NIH signals that applicants should think beyond scientific experiments and consider the documentation and systems that make IND packages credible. Examples mentioned include:

• How manufacturing and controls information (CMC) will be generated
• What standardized assays and release methods will be used
• What comparability approaches will support the platform as it moves between indications
• How study designs map to FDA expectations for an IND submission
• How decisions and rationales will be recorded so they can be disseminated to the broader community

Is dissemination to the broader community actually required or just encouraged?

The opportunity explicitly mentions dissemination of regulatory information and supporting documentation, signaling that the program places value on producing shareable materials (for example, reusable templates, rationales, and evidence packages) that other researchers can adapt when pursuing additional indications.

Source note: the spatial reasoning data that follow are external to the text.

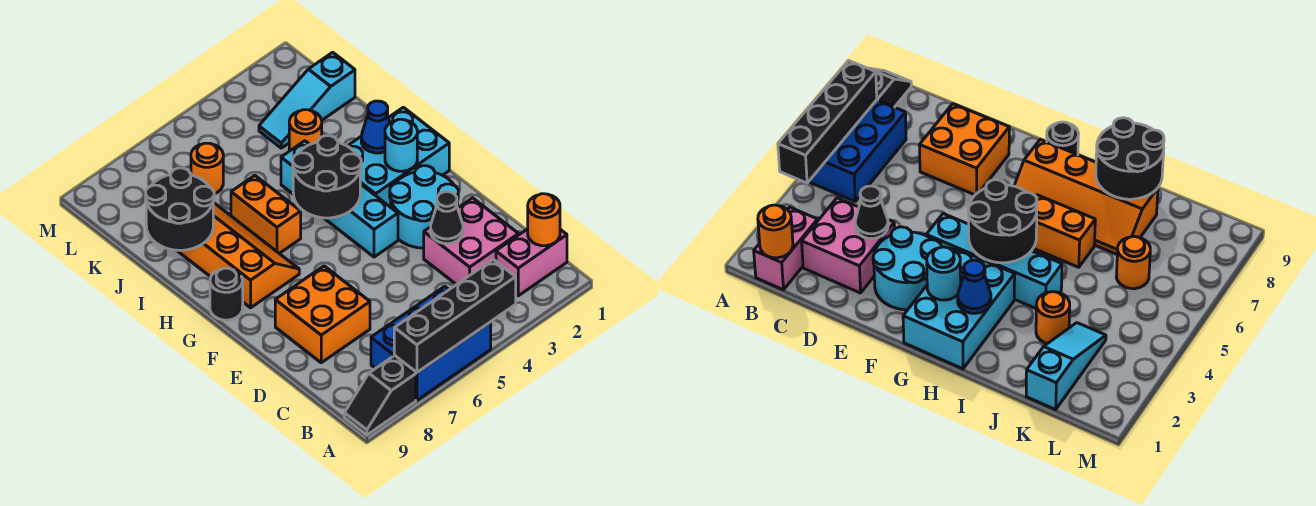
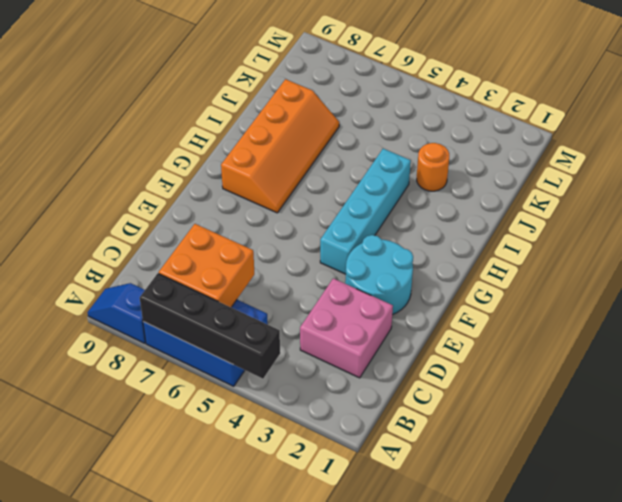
blue slope A8:A9 level 1 top 8 -> black slope A8:A9 level 1 top 8
orange brick B6:C7 level 2 -> orange brick D7:E8 level 1
none -> pink brick B1:B2 level 1
none -> cyan brick G1:H3 level 1
none -> black round brick G9 level 1

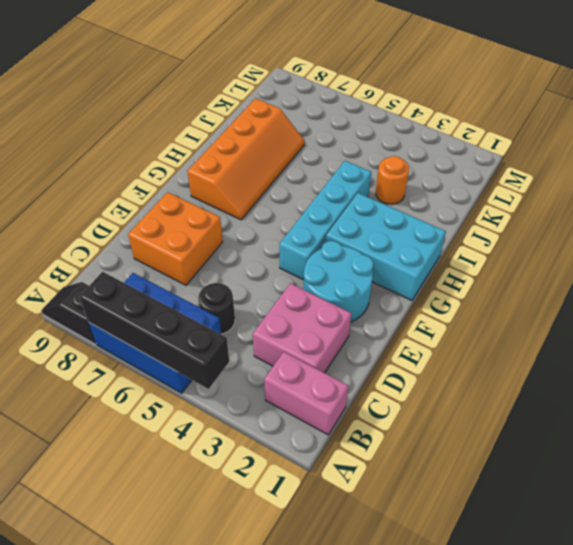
black round brick C5 level 1 -> black round brick G9 level 1
none -> orange brick H6:I6 level 1
none -> cyan slope K1:K3 level 1 top 1
none -> orange round brick K6 level 1

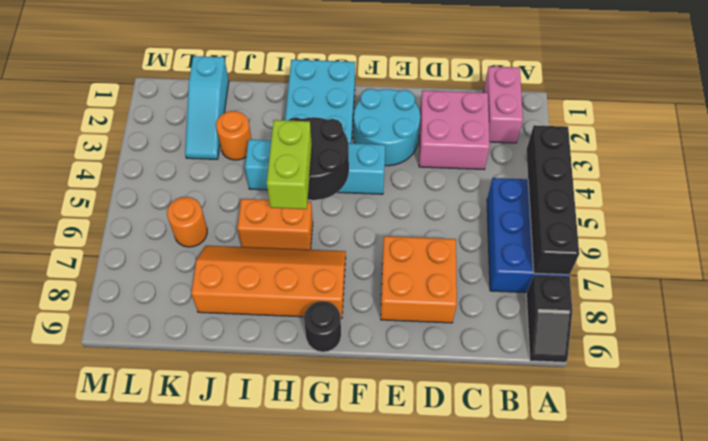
lime brick H5:H6 level 3 -> none
none -> orange round brick B1 level 2
none -> black cone D3 level 2
none -> cyan round brick G2 level 2

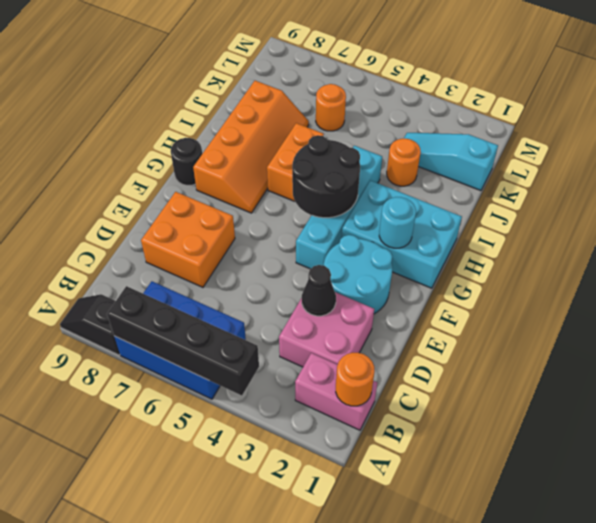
none -> blue cone H2 level 2
none -> black round brick I8:J9 level 2

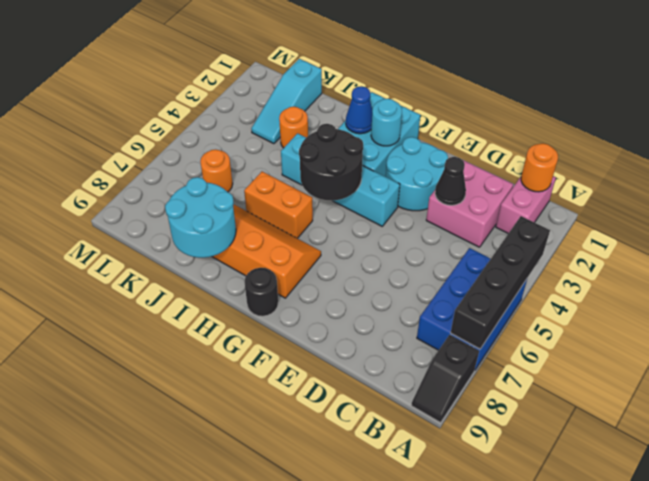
cyan round brick I8:J9 level 2 -> black round brick I8:J9 level 2
none -> orange brick D7:E8 level 1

Are foreign organizations eligible to apply?

No. Foreign organizations are not eligible to apply.

Can a U.S. organization include work performed outside the United States?

Non-U.S. components of U.S. organizations are not eligible to apply. However, foreign components (as defined in the NIH Grants Policy Statement) are allowed, which typically means discrete parts of the project may be carried out abroad if they meet NIH policy requirements and are well-justified.

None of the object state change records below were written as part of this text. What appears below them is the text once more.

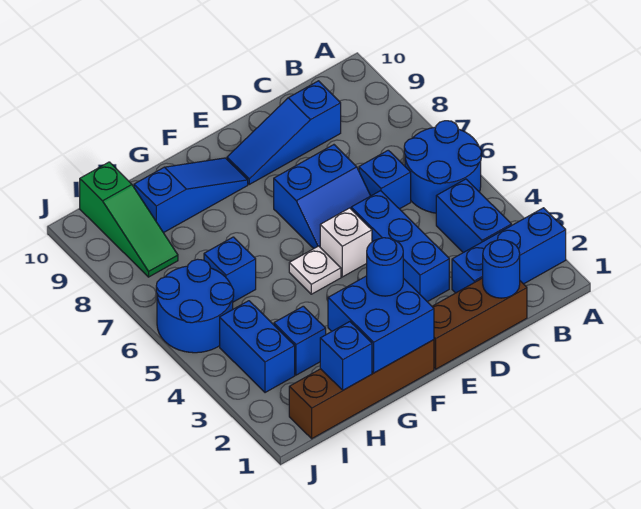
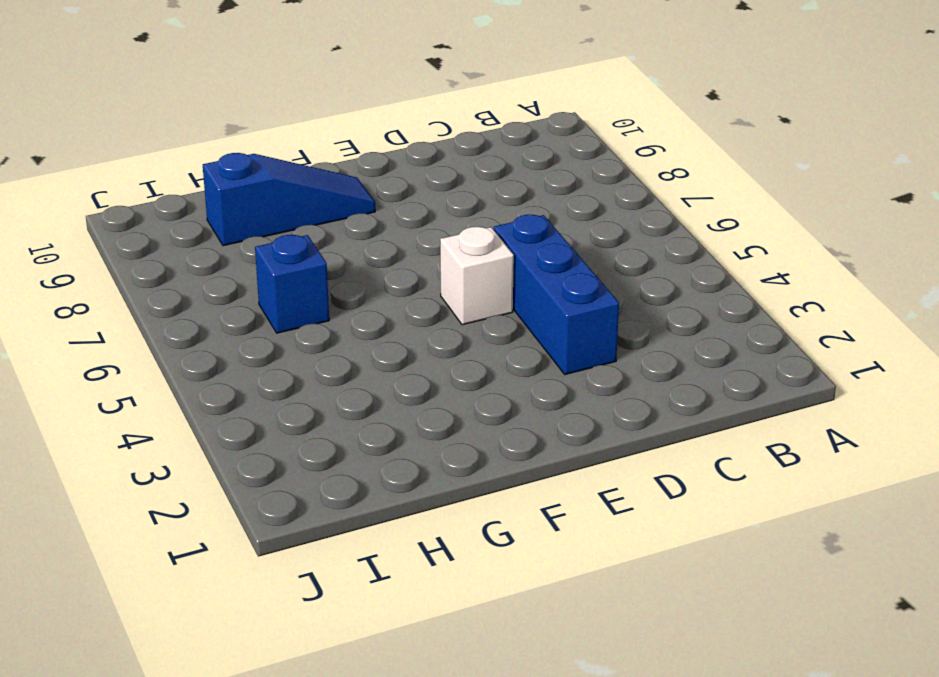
none -> blue brick A2:C2 level 1
none -> blue round brick A5:B6 level 1
none -> blue brick B3:B4 level 1

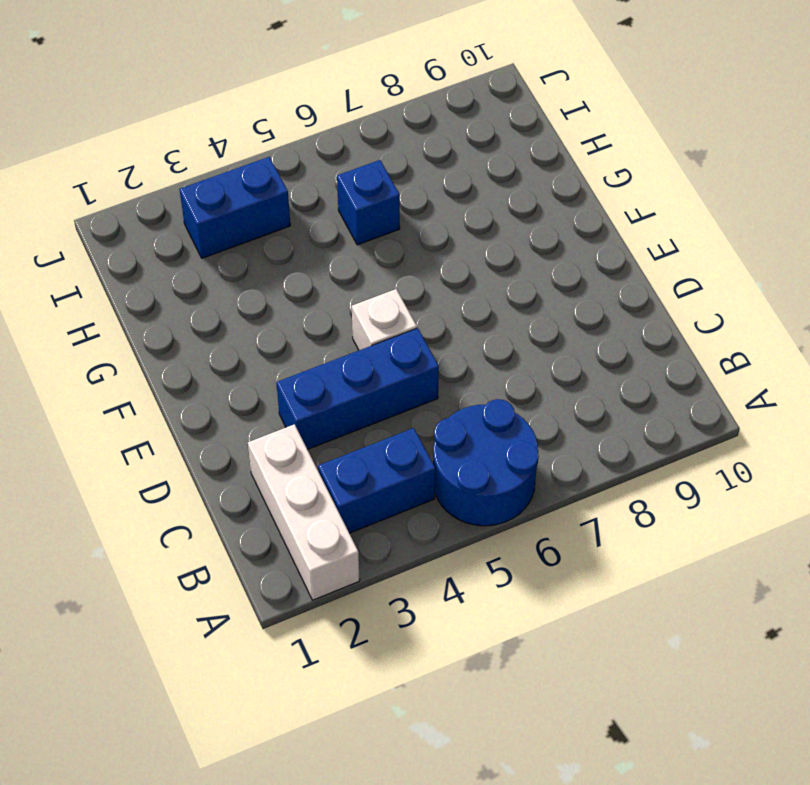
white brick A2:C2 level 1 -> blue brick A2:C2 level 1
none -> brown brick C1:E1 level 1
none -> blue brick C6 level 1
none -> blue slope C9:E9 level 1 top C

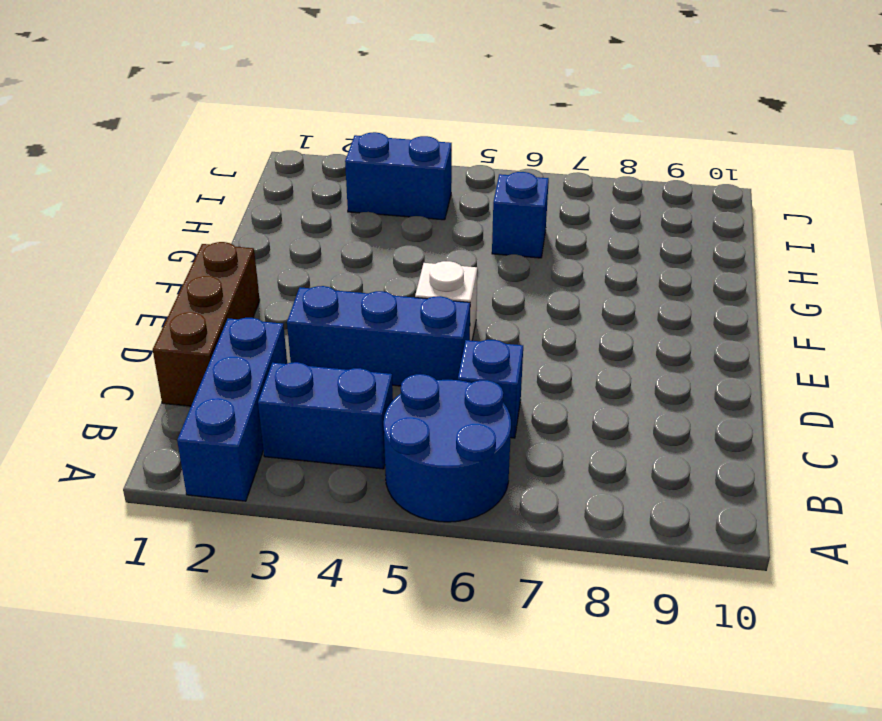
none -> blue slope C9:E9 level 1 top C
none -> blue slope D6:E7 level 1 top 7
none -> brown brick F1:I1 level 1

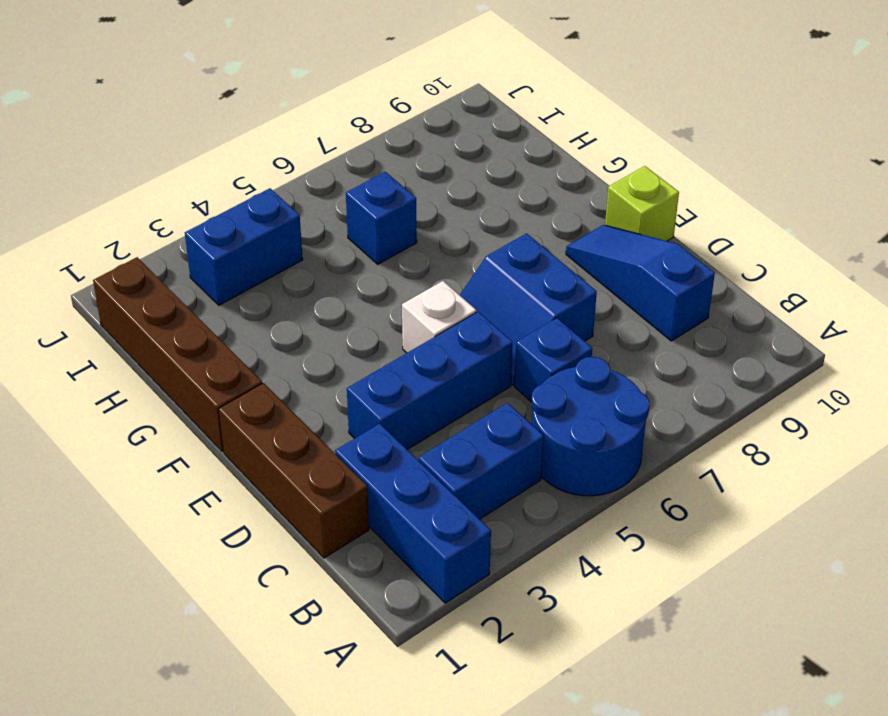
lime brick E10 level 1 -> none
none -> white plate F5 level 1
none -> blue slope F9:H9 level 1 top H
none -> blue brick H3 level 1

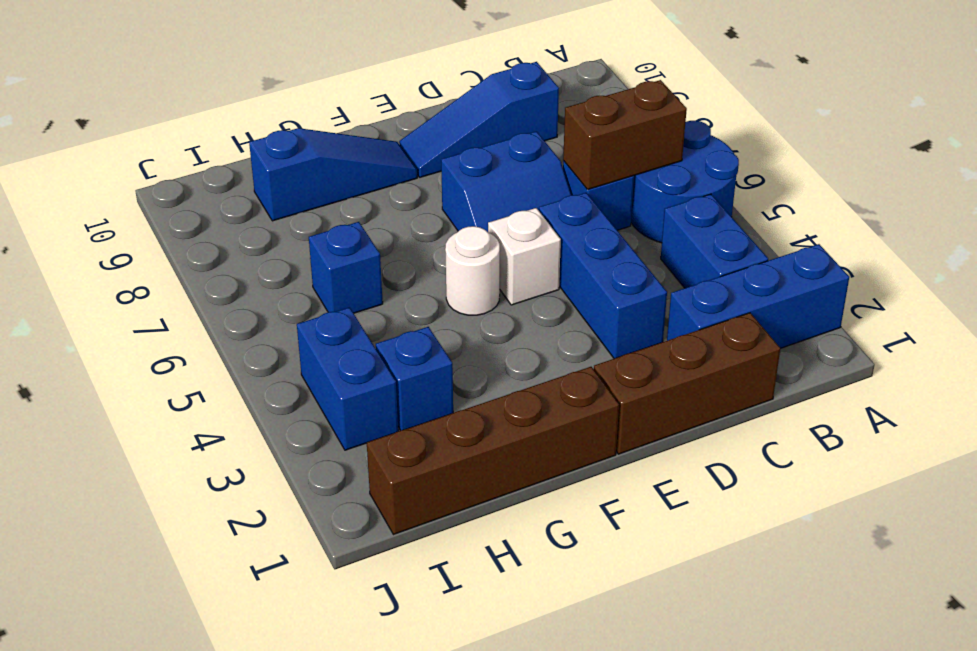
brown brick B6:C6 level 2 -> none
white round brick F5 level 1 -> white plate F5 level 1
none -> blue round brick I5:J6 level 1
none -> green slope I8:I10 level 1 top 10
none -> blue round brick C1 level 2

What types of U.S.-based organizations are eligible?

Eligibility is broad and includes many types of U.S.-based organizations, including:

• State, county, and city governments
• Special districts
• Independent school districts
• Public and private institutions of higher education
• Federally recognized tribal governments
• Tribal organizations that are not federally recognized
• Public housing authorities/Indian housing authorities
• Nonprofits (with or without 501(c)(3) status)
• For-profit organizations (other than small businesses)
• Small businesses

Are there specific institution categories highlighted by NIH?

Yes. The notice highlights categories commonly called out in NIH eligibility language, including Alaska Native and Native Hawaiian Serving Institutions, AANAPISIs, Hispanic-serving Institutions, HBCUs, Tribally Controlled Colleges and Universities, eligible federal agencies, faith-based or community-based organizations, regional organizations, and U.S. territories or possessions.

What is the application due date listed in the notice?

The key administrative details provided include an original application due date of 2024-02-22.

What is the maximum award amount (ceiling)?

The notice provides an award ceiling of $2,000,000.

What is the overall end goal NIH is pushing toward?

The opportunity is designed for teams aiming to bring an in vivo genome editing platform to the brink of first-in-human readiness across multiple diseases, while also generating clear, shareable regulatory roadmaps that can help make genome editing development more efficient and repeatable across indications.

How does a U01 cooperative agreement affect project management and expectations?

Because this is a cooperative agreement, NIH expects an active partnership in shaping milestones, deliverables, and overall program direction. Applicants should anticipate more NIH involvement than with a standard research grant and plan accordingly for coordinated progress tracking and defined outputs.

What makes this opportunity different from funding a single-indication genome editing program?

This opportunity is structured to evaluate whether a single in vivo genome editing platform can support multiple disease targets using the same core elements (editor, delivery system, and route of administration). It also places unusual emphasis on documenting and sharing regulatory learnings and supporting materials so that future programs can build on what was learned rather than repeating the same groundwork.